Seems to me that the problem with skill challenges is that the 4e DMG presented them as being like a combat system for noncombat scenes, when they're not analogous to the combat system at all. Completely different kinds of fun. Skill challenges are not a *game*; if you approach them as a game then the roleplaying will feel "tacked on" because it doesn't affect the underlying mechanics and doesn't affect your chance of winning or losing. Skill challenges provide a structure that encourages everyone to contribute to the narration of noncombat scenes and makes it difficult for the DM to railroad them. They should only be used with players who like to roleplay for its own sake or for the impact that their description has on the narrative.

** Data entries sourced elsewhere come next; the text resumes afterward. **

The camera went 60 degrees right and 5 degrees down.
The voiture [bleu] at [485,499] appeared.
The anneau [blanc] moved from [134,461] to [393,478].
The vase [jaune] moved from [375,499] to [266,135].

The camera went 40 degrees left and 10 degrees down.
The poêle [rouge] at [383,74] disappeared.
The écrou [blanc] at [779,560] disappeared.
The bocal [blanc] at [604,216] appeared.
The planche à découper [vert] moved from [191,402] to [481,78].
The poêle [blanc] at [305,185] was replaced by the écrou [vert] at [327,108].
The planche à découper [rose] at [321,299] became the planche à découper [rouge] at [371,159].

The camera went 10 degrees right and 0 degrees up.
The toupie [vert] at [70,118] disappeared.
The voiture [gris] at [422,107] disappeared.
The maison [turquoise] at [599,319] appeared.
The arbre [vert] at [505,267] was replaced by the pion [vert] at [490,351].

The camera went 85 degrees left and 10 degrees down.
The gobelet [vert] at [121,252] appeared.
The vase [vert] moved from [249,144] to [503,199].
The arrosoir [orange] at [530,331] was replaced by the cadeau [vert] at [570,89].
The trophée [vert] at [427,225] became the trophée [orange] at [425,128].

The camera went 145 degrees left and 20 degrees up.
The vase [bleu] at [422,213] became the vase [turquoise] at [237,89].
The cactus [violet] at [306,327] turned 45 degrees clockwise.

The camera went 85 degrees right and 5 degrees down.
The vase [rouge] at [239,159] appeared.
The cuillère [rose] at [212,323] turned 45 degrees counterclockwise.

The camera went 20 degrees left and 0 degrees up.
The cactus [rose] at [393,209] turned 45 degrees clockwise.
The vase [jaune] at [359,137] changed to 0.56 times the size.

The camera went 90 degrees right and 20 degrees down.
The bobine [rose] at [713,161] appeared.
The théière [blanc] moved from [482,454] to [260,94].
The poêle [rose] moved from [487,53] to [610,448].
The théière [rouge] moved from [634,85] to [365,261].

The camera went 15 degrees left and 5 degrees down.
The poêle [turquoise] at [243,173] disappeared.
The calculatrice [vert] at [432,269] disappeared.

They should not be used with players who only like to describe their skill check in the fiction if they can squeeze some sort of tactical advantage out of it.

The problem with how skill challenges were explained is epitomized in their name: "skill challenge" sounds really gamist, doesn't it? They should have been called the group shared narration mechanic or something.
 


Actually, I think this Vine is the perfect demonstration of what ended up happening in a lot of our skill challenges.

[video=youtube;mbLYiloNmic]http://www.youtube.com/watch?v=mbLYiloNmic[/video]

Because players focused on what they could do well, they wound trying to use backflips to do everything, including catch a purse snatcher.
 

TBH, I felt the exact reverse of this was true.

You found that skill challenges encouraged one player to take over the scene and made it easier for the DM to railroad the result compared with either using simple skill checks or handling it by DM fiat?

I dislike skill challenges and prefer to handle noncombat encounters with either specific sim-y rules or a reaction roll followed by free roleplay for social encounters. But I sometimes struggle with one player dominating the scene and I rely on a broader commitment to sandbox play to convince players that I don't care to railroad them. I think skill challenges by their nature would at least help with those two things.
 

Skill Challenges seemed like a good idea to me when they first came out, and I believe some DMs got good use out of them. But I think on-balance they caused more harm than good to most games they were used in, and prefer a return to a simple skill check and DM fiat system.